With further reference to fig. 2, as an implementation of the method shown in the above figures, the present disclosure provides some embodiments of a speech signal processing apparatus, which correspond to those method embodiments shown in fig. 1, and which are particularly applicable in various electronic devices.

As shown in fig. 2, the speech signal processing apparatus 200 of some embodiments includes: a preprocessing unit 201, a first generation unit 202, a second generation unit 203, a culling unit 204, and an execution unit 205. Wherein the preprocessing unit 201 is configured to perform signal preprocessing on the above-mentioned voice signal in response to the recognition of the voice signal, so as to generate a preprocessed voice signal; the first generating unit 202 is configured to generate a speech signal class according to the preprocessed speech signal, wherein the speech signal class characterizes a class of objects that generate the speech signal; the second generating unit 203 is configured to generate text instruction information corresponding to the pre-processed voice signal according to a pre-trained audio signal conversion model and the pre-processed voice signal in response to determining that the voice signal class is a target class; the eliminating unit 204 is configured to eliminate the target wake-up word from the text instruction information to obtain candidate control instruction information in response to determining that the text instruction information contains the target wake-up word; the execution unit 205 is configured to execute the following processing operations on the candidate control instruction information in response to determining that the candidate control instruction information satisfies the first selection condition: generating control instruction information corresponding to the candidate control instruction information according to a pre-trained key information extraction model and the candidate control instruction information, wherein the control instruction information comprises: control object information and control action information, wherein the control object corresponding to the control object information represents an intelligent electrical appliance; and executing the control action corresponding to the control action information on the control object corresponding to the control object information.
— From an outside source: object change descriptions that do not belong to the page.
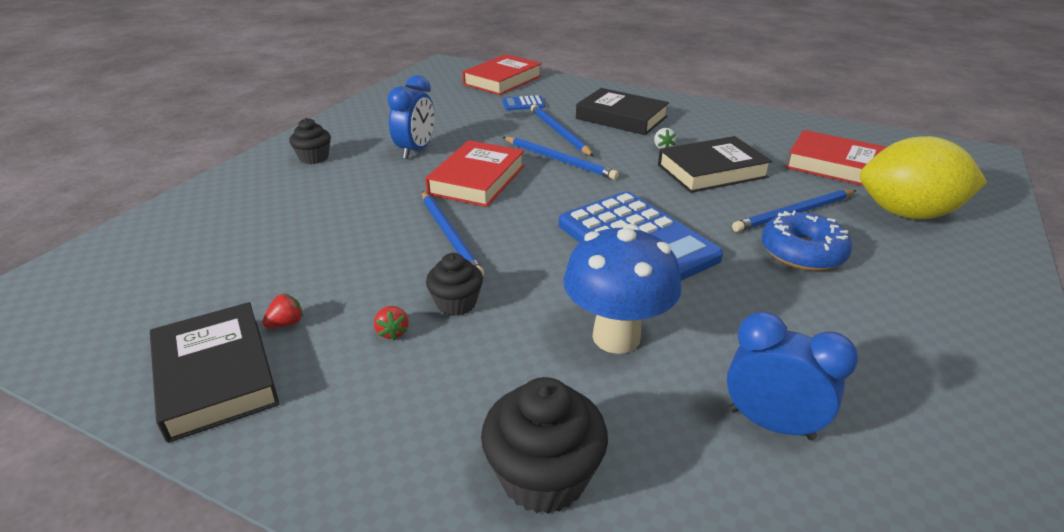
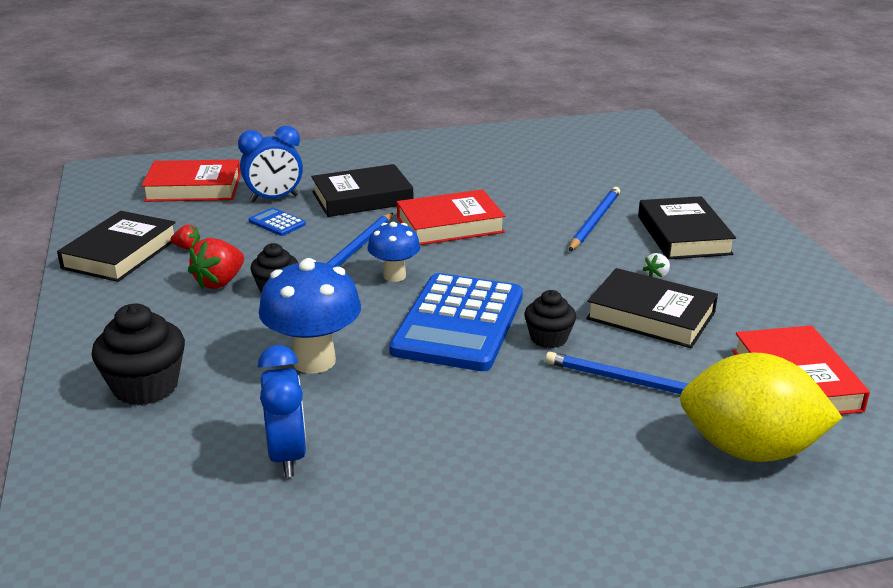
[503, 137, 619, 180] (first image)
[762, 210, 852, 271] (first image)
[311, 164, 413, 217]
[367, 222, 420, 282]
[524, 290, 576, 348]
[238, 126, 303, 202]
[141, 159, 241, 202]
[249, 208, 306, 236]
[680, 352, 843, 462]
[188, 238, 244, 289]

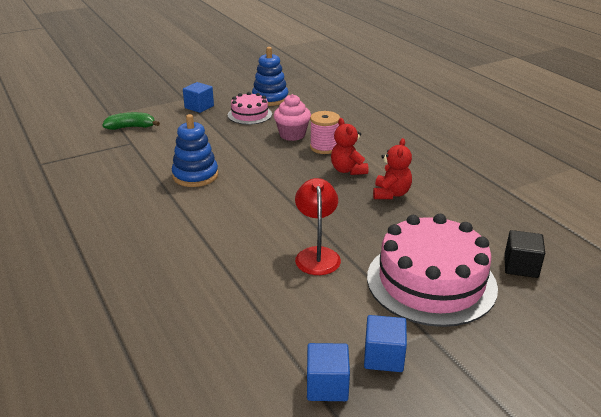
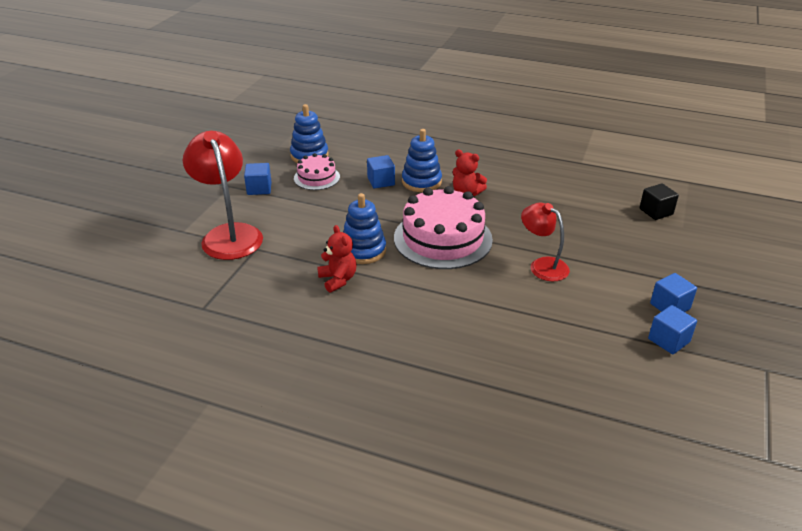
[394, 186, 493, 269]
[317, 225, 356, 293]
[183, 131, 263, 260]
[367, 155, 395, 189]
[402, 129, 442, 192]

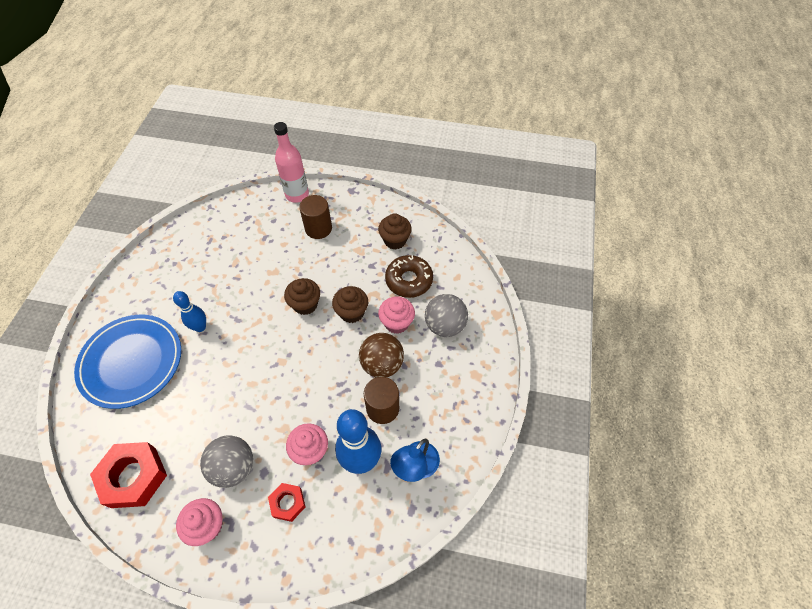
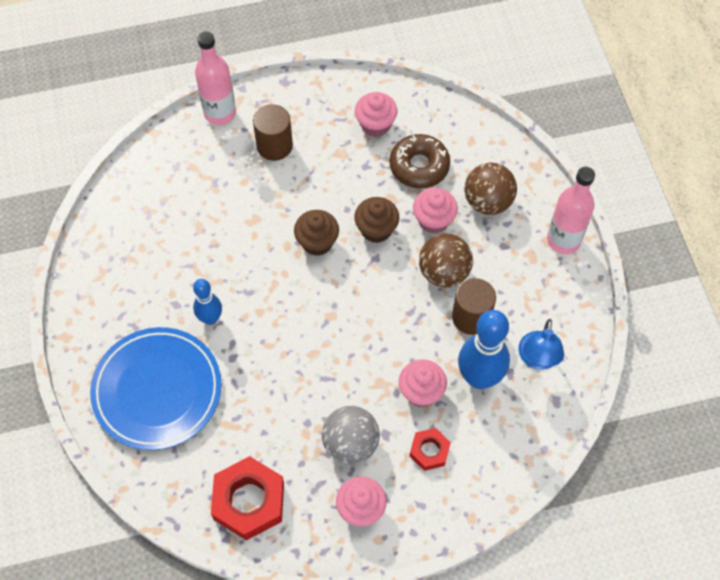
[547, 167, 595, 254]
[355, 92, 398, 137]
[464, 163, 517, 215]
It will be appreciated that the elements recited in the speech signal processing apparatus 200 correspond to the various steps in the method described with reference to fig. 1. Thus, the operations, features and advantages described above for the method are equally applicable to the speech signal processing device 200 and the units contained therein, and are not described here again.

Referring now to fig. 3, a schematic diagram of an electronic device (e.g., computing device) 300 suitable for use in implementing some embodiments of the present disclosure is shown. The electronic device shown in fig. 3 is merely an example and should not impose any limitations on the functionality and scope of use of embodiments of the present disclosure.

As shown in fig. 3, the electronic device 300 may include a processing means (e.g., a central processing unit, a graphics processor, etc.) 301 that may perform various suitable actions and processes in accordance with programs stored in a read-only memory 302 or programs loaded from a storage 308 into a random access memory 303. In the random access memory 303, various programs and data necessary for the operation of the electronic device 300 are also stored. The processing means 301, the read only memory 302 and the random access memory 303 are connected to each other by a bus 304. An input/output interface 305 is also connected to the bus 304.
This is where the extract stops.